I'm also not fond of any of the Golang syntax, especially not having exceptions. Or if you want explicit errors, fine, at least provide nice unwrap syntax like Rust does.
by FAR my biggest complaint about Golang was null instead of Option. could have been special cased like their slice and map and would have been so so so much better than nil checks imho. really, a big miss.
In 2012 we could do much of the same stuff with Java 5 concurrency framework and futures (aka promises everyone raves about on JS land), with the advance that scheduling can be customised.
If this is an app backend, you aren't dealing with Golang channels directly. Your webserver or whatever it is spawns a new goroutine (greenthread) for each incoming request, then you use blocking calls without worrying. Looks similar in JS but the event loop handles it instead, and you async/await stuff. JS webpages and app frontends also don't worry about this.

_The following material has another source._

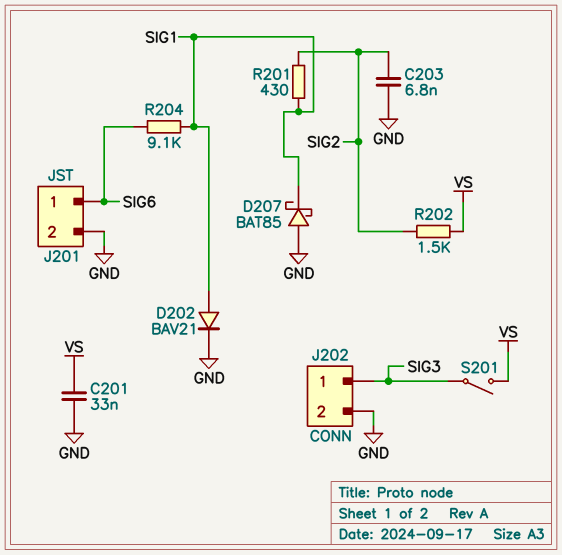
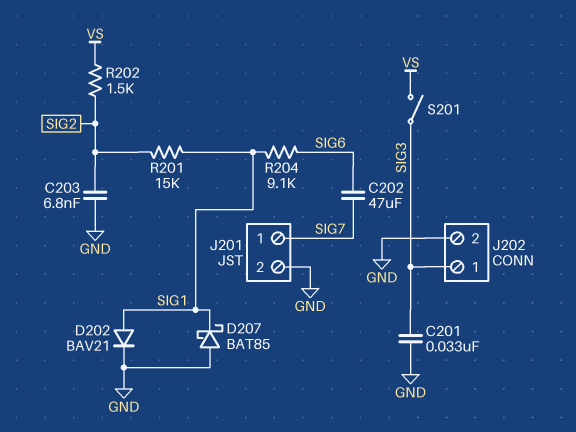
C201: 33nF (GND, VS) -> 33nF (GND, SIG3)
C202: none -> 47uF (SIG6, SIG7)
J201 pin 1: SIG6 -> SIG7
R201: 430 (SIG1, SIG2) -> 15k (SIG1, SIG2)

If this is systems programming, yeah you're reasoning about channels, but that's mostly the same in any language. Golang has slightly nicer support for that if anything.
Yeah, I'm hoping that fixes things eventually. We still can't use that at work, and even once we can, there's 10yo code still using 3 different old ways of async.
Runtimes like Bun, Deno, or type systems like TypeScript don’t change the fact it’s still JS underneath — a crappily designed language that should’ve never left throwable frontend code.
None of these runtimes make JS anywhere even close to single-threaded Go perf, let alone multithreaded (goroutine) perf.
JavaScript was never designed for non-browser usage. It’s the community’s unquenchable thirst to use the same language everywhere that brought us here.
NodeJS about page makes its case pretty succinctly, JS was a good fit for IO-bound concurrent backends because of the event loop. This was at a time when no other major language/runtime had a good answer for this unless you count Erlang. Plenty of people using it didn't even come from the web frontend side, myself included.
npm was also maybe the first default package manager that "just works," unlike Python or browser JS.
A lot of people don't realize NodeJS was made because the creator wanted to make a runtime dedicated to asynchronous IO, didn't want to use a language with a pre-existing standard library and ecosystem built around synchronous IO, and realized that JS almost uniquely fit the bill. It was not built for the purpose of letting people who only knew JS use JS on the server.
This tracks, cause the NodeJS website also doesn't mention anything about people already knowing JS. And imports worked completely differently between browser and Node, so they were pretty separate things at least at the start.
Well, that point in the design space was already occupied by Java which also has extremely fast builds. Go exists primarily because the designers wanted to make a new programming language, as far as I can tell. It has some nice implementation aspects but it picked up its users mostly from the Python/Ruby/JS world rather than C/C++/Java, which was the original target market they had in mind (i.e. Google servers). Scripting language users were in the market for a language that had a type system but not one that was too advanced, and which kept the scripting "feel" of very fast turnaround times. But not Java because that was old and unhip, and all the interesting intellectual space like writing libs/conf talks was camped on already.